Parties are back post-pandemic; weddings, balls, birthdays, and all sorts of celebratory events are being enjoyed with guilt-free abandon. Designers are obviously obliging, offering up-to-the-task collections which unleash their festive creativity. After seasons of presenting everyday wardrobes, pragmatic and unfussy, they’re probably elated at the prospect of expressing their wilder, less restrained sides.
This was certainly the feeling chez Lorenzo Serafini. Loosely inspired by the hourglassy silhouette of the ’50s, his Philosophy collection was full of pretty bustier confections worn with tulle crinolines under ankle-grazing circle skirts, printed in ombré florals or dégradé tie-dyes. These evoked romantic images of a blooming spring garden, and were played against darker, sleeker, and sexier options elsewhere in the collection.
On that note, a tight-fitting draped minidress in stretch jersey printed in reworked archival florals was worn with up-to-the-elbow matching gloves and tucked like a T-shirt into boyish, low-rise white canvas cargos, while a black body-con number looked cool under a shapely tailored tux and a ruffled, off-the-shoulder black top in stretchy lycra contrasted with tight-fitted, slim dark denims.
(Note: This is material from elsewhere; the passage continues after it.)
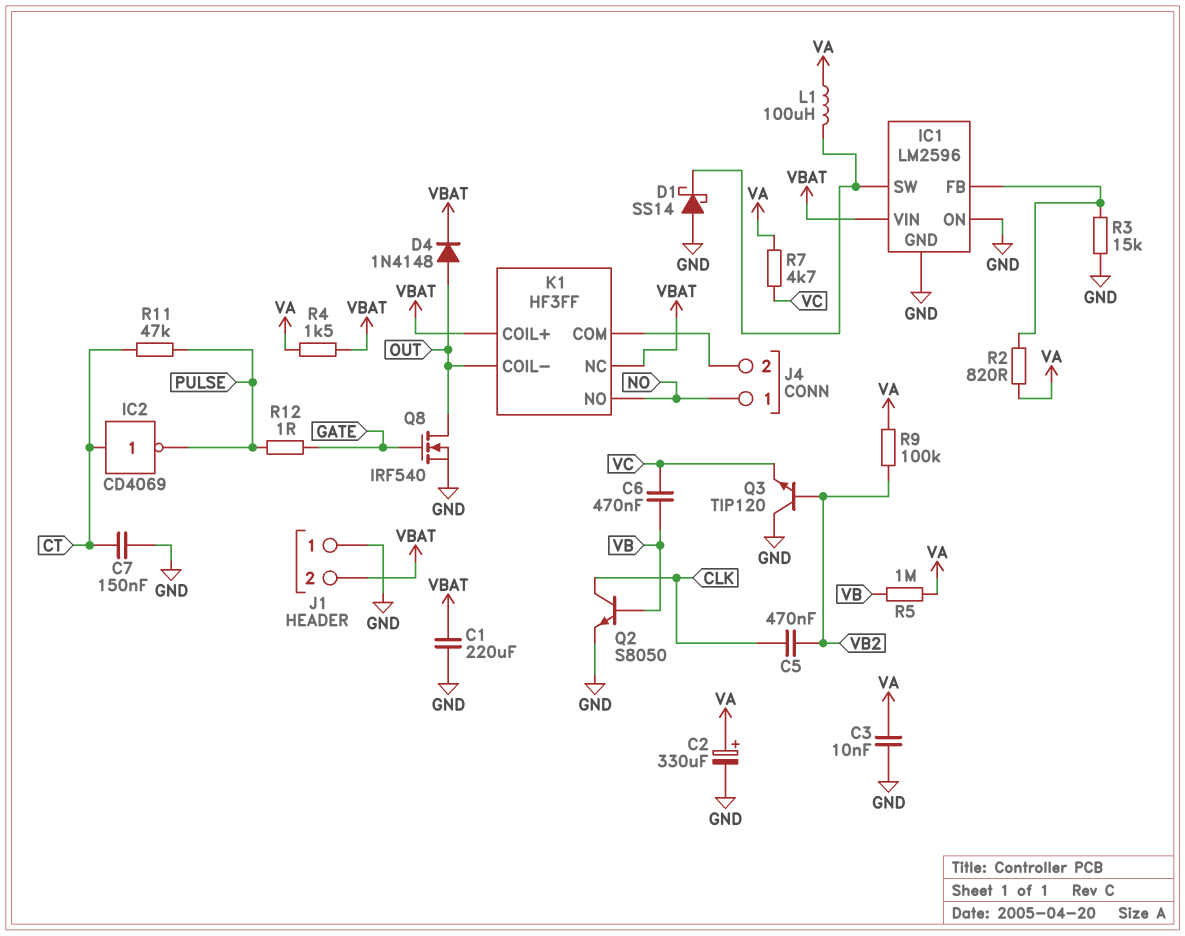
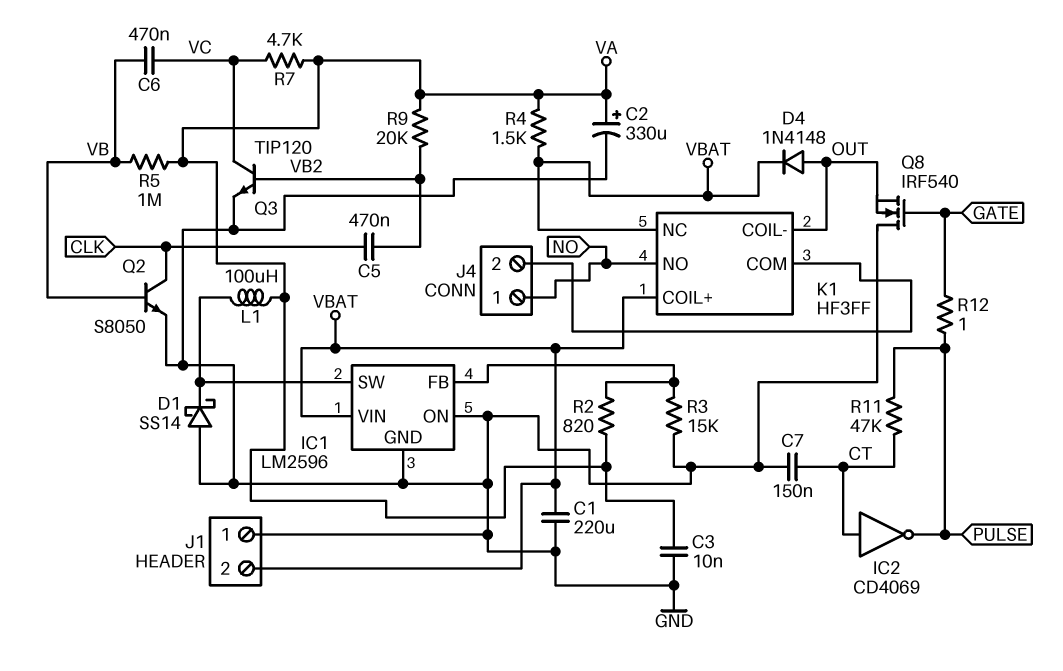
Q3: NPN TIP120 (B VB2, C GND, E VC) -> NPN TIP120 (B VB2, C VC, E GND)
Q8: NMOS IRF540 (G GATE, D OUT, S GND) -> NMOS IRF540 (G GATE, D GND, S OUT)
R9: 100k (VA, VB2) -> 20k (VA, VB2)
Serafini thinks that you have to make your fashion message straightforward, individual, and precise today. “There’s so much stuff around,” he said. “You have to be clear and focused in what you want to say as a designer. And trying to bring some lightness into the picture. Your identity as a brand can be ‘broken,’ so to speak, by the identity of the interpreters. Everyone can wear whatever they please regardless of gender. But rules can only be broken if you establish them.”